A careless Galchenyuk turnover in Game 5 led to a Nick Suzuki overtime winner.
Travis Dermott then forgot how to play hockey in Game 6, coughing the puck up to Paul Byron, who set up Jesperi Kotkaniemi for the OT game-winner.
Game seven was simply a formality. Toronto played their worst game of the season and were laughed off the ice in a 3–1 Habs win.
In 2022 and 2023, the topic of conversation shifted. Coaching. Pundits and fans alike talked about John Cooper and Paul Maurice and the “mind games” they would play, and Leafs coach Sheldon Keefe just wasn’t on that same level.
The most iconic moment from that discourse? Paul Maurice’s 5–1 gesture to the referees after Florida beat Toronto 4–2 in Game 1 of the second round.
After a disappointing loss to a Bergeron and Krejci-less Bruins in Round 1 last year, enough was enough.
Sheldon Keefe was fired, and Craig Berube was hired.
Quoting myself
Back in December 2024, I wrote an article talking about Craig Berube’s system and how it changed the Toronto Maple Leafs as we know them. At the time, fans were worried about the team’s lack of ability to score off the rush the way they had in the past. They had far less possession of the puck under Berube than Keefe, and advanced analytics accounts like JFresh had the team as “outperforming their expected goals.”
My general takeaway from writing that article? Well, let’s let old me take the reins for a quick shift.
“However, the downfall of Toronto’s offence in the playoffs has often been their inability to translate that elite regular season rush offence into a playoff setting with any modicum of success…
It’s for those reasons that I’m willing to give Berube and his system time…come playoff time, all the games are largely dump-ins. Most of the scoring opportunities come off special teams…
Berube’s vision for this team is one that he believes is the only true way to win come playoff time. It’s a system that relies on a consistent motor from its forwards, and defencemen who can efficiently gather retrievals and make quick decisions.”
Today
Fast forward to today, and these words ring more true than ever. The team went on a 9–1 run to end the season, culminating in a five-game win streak. For the first time, everyone was playing in these final games, and the team had something to play for. The Atlantic Division title.

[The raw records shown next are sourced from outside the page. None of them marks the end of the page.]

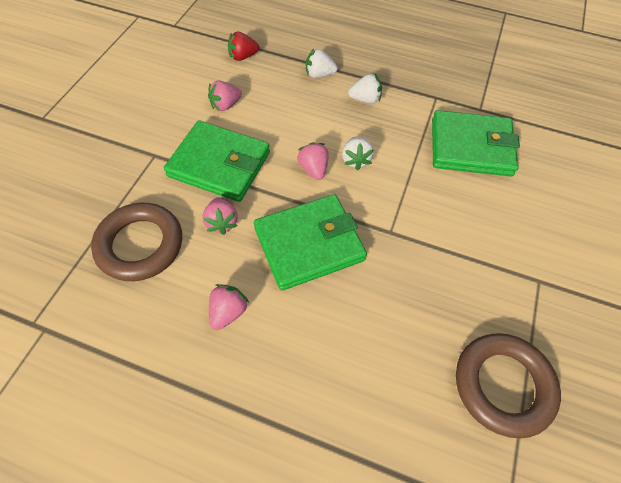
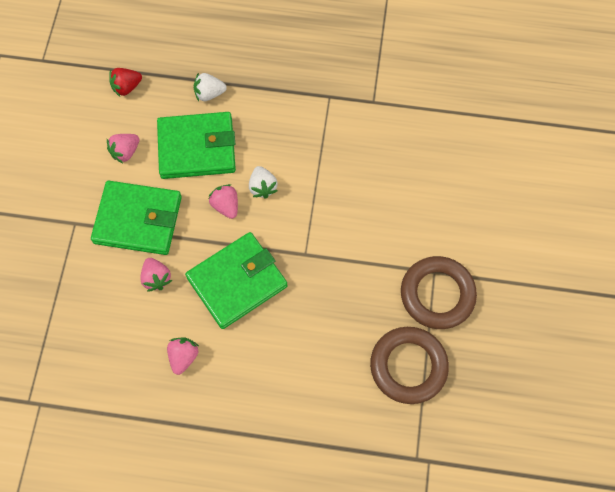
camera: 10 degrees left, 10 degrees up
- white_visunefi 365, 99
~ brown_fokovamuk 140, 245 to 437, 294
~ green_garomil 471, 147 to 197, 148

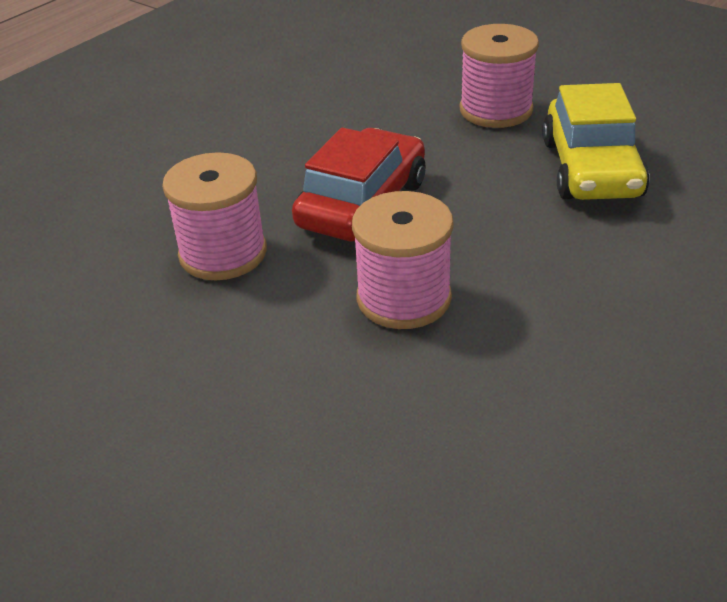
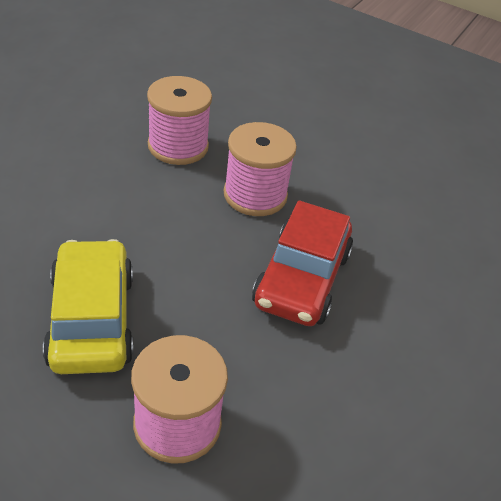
camera: 165 degrees right, 5 degrees up
~ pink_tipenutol 223, 253 to 178, 146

Those last 10 games included overtime wins against Detroit, Montreal, and Tampa Bay as well as one-goal wins against an upstart Anaheim team and Florida. Of those 10 games, Toronto only outshot its opponent twice. The signs were there, but no one had realized it yet.

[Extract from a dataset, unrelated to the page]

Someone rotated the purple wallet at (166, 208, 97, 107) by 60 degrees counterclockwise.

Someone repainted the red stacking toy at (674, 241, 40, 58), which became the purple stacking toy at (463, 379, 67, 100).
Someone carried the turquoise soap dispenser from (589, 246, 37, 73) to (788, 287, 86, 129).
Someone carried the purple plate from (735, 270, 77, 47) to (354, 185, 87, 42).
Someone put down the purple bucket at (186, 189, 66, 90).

Toronto had finally bought into Berube’s vision.
The kicker? It was working.
The players
Through three games against the Ottawa Senators, the culmination of those 10 games has arrived in stunning fashion. Three games, three wins. Despite two of the games going to overtime, and Ottawa dominating the shot category, there was never a doubt for even a second in my mind that this team could finish it off.
I first want to give the players credit.
Under Berube, every player on the ice is a nastier version of their previous selves. William Nylander in Games 1 and 2 brought that extra edge. John Tavares and Auston Matthews were crashing into players against the boards.
That third line of Lorentz–Laughton–Jarnkrok looks the best of any playoff third line in recent Leafs memory, constantly winning the puck back on the forecheck and getting a cycle started.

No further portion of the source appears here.